The Benevolent Society of New South Wales was established on 8 May 1813 and celebrated its 200th anniversary in 2013. It was founded to provide aid to the destitute, needy, sick and vulnerable aged people, women and children. For much of the nineteenth century it was effectively the social welfare arm of the New South Wales Government, as the government paid the society to provide residential care and deliver aid to the poor of Sydney and beyond.

The first residential institution operated by the Benevolent Society was the Benevolent Asylum, opened in 1821 by Governor Lachlan Macquarie, in Devonshire Street.

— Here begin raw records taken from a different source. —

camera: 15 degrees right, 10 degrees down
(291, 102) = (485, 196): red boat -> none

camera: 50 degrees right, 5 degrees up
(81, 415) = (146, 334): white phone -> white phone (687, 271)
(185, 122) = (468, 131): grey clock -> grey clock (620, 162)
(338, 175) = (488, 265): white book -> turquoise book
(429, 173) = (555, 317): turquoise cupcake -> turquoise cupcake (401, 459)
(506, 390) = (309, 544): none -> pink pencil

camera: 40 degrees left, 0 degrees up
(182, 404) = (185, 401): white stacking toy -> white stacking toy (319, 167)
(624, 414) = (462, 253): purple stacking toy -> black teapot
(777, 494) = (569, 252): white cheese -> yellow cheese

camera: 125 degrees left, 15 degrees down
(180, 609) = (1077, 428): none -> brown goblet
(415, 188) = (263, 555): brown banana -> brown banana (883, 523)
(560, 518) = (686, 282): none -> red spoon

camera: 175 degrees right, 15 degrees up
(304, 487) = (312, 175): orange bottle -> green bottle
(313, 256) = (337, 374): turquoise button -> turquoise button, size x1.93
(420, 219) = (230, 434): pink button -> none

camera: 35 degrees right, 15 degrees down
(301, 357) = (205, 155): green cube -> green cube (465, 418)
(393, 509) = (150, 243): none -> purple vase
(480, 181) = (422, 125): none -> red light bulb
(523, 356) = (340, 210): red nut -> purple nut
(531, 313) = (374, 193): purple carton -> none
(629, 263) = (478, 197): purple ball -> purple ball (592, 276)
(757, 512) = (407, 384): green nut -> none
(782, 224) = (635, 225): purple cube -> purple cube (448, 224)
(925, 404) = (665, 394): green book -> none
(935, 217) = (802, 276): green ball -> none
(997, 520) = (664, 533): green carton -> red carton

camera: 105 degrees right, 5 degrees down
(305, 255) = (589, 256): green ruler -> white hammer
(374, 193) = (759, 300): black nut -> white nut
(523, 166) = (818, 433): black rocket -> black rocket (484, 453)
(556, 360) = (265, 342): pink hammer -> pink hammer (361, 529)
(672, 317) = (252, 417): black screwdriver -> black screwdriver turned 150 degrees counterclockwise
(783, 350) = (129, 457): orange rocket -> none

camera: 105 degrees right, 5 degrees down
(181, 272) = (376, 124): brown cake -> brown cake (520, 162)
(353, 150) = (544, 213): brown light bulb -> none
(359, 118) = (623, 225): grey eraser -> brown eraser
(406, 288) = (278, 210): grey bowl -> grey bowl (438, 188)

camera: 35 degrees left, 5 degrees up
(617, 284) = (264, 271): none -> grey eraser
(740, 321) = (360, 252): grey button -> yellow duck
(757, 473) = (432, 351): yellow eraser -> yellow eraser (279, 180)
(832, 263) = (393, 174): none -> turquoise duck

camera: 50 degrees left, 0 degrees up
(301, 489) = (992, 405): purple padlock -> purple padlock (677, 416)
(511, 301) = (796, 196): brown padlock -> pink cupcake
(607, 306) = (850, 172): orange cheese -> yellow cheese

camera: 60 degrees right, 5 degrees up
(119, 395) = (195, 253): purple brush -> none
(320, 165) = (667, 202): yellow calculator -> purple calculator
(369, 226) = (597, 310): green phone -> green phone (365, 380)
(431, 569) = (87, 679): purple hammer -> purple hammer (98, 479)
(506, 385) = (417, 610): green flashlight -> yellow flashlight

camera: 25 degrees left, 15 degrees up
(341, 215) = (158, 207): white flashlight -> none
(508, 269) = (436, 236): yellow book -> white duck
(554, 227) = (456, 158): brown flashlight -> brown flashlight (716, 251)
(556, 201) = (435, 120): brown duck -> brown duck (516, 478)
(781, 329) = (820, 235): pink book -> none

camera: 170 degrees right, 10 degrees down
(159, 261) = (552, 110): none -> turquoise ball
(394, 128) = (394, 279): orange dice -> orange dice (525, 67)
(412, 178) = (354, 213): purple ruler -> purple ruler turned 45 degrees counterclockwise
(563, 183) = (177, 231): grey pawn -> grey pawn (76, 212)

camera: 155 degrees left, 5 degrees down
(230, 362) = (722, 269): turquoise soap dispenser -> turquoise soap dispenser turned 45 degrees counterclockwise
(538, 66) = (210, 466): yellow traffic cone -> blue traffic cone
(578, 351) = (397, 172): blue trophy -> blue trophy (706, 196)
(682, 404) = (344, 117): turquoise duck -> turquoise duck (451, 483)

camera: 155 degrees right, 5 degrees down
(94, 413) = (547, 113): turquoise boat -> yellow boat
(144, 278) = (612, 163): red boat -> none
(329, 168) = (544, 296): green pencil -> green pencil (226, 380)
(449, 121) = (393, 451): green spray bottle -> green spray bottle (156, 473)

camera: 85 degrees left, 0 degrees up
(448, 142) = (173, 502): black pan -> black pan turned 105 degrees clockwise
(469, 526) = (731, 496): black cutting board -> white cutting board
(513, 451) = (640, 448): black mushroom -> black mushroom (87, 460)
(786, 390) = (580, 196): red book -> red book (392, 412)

The Benevolent Asylum was located on the corner of Pitt and Devonshire Streets, Sydney on a site now occupied by Central Railway Station. The New South Wales Government resumed the site in 1901 when it began building the station. With the compensation the Society received it bought ‘Flinton’ in Paddington, then developed the Thomas Street Asylum in Ultimo.

When the Benevolent Society’s adoption agency closed in the 1970s, adoption records were transferred to the predecessor of the Department of Family and Community Services.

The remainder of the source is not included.